Methylobacillus sp. zju323 was adopted to improve the biosynthesis of pyrroloquinoline quinone (PQQ) by systematic optimization of the fermentation medium. The Plackett-Burman design was implemented to screen for the key medium components for the PQQ production. CoCl2 · 6H2O, ρ-amino benzoic acid, and MgSO4 · 7H2O were found capable of enhancing the PQQ production most significantly. A five-level three-factor central composite design was used to investigate the direct and interactive effects of these variables. Both response surface methodology (RSM) and artificial neural network-genetic algorithm (ANN-GA) were used to predict the PQQ production and to optimize the medium composition. The results showed that the medium optimized by ANN-GA was better than that by RSM in maximizing PQQ production and the experimental PQQ concentration in the ANN-GA-optimized medium was improved by 44.3% compared with that in the unoptimized medium.
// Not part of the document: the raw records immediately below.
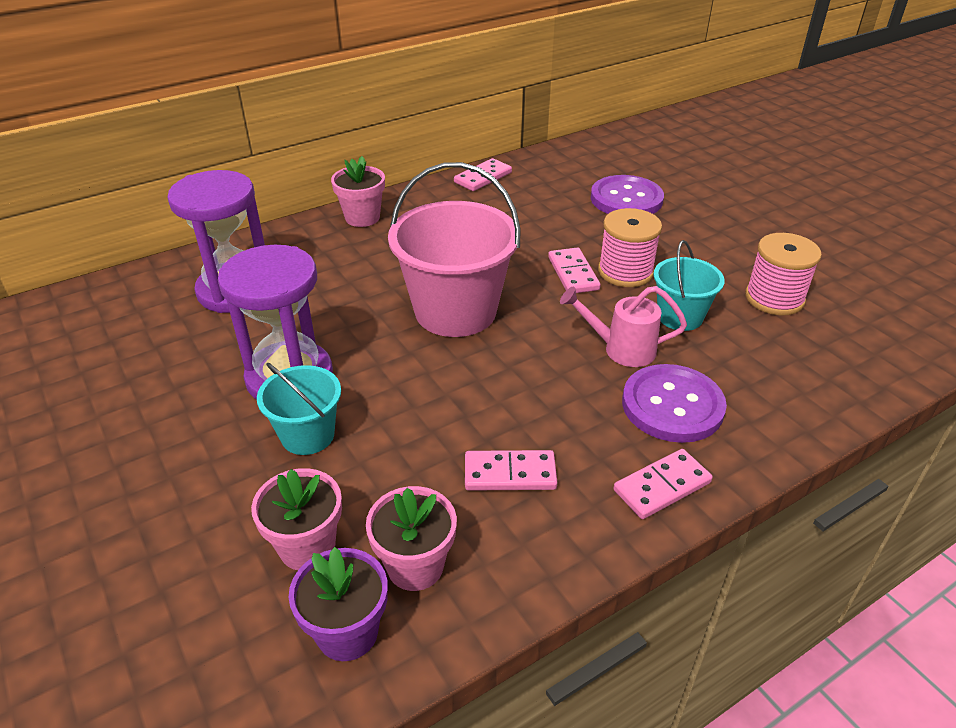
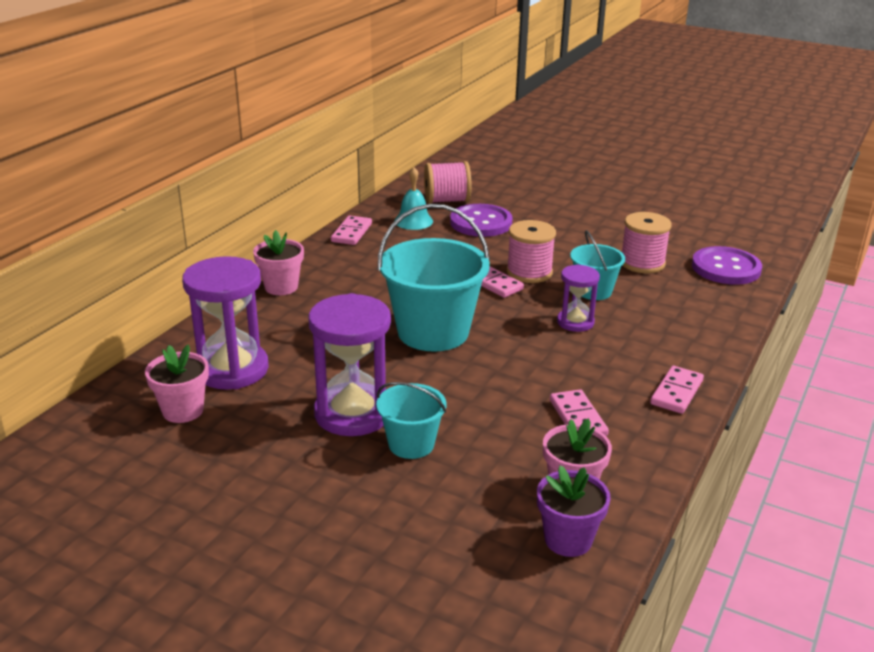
camera: 30 degrees left, 10 degrees down
(307, 547) = (488, 507): pink flower pot -> pink flower pot (183, 411)
(455, 311) = (433, 332): pink bucket -> turquoise bucket
(510, 473) = (577, 418): pink domino -> pink domino turned 75 degrees counterclockwise
(556, 180) = (413, 221): none -> turquoise bell
(613, 165) = (447, 201): none -> pink spool
(621, 349) = (575, 322): pink watering can -> purple hourglass
(672, 405) = (639, 345): purple button -> purple button (726, 268)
Further study showed that this ANN-GA-optimized medium was also effective in improving PQQ production by fed-batch mode, reaching the highest PQQ accumulation of 232.0 mg/L, which was about 47.6% increase relative to that in the original medium. The present work provided an optimized medium and developed a fed-batch strategy which might be potentially applicable in industrial PQQ production.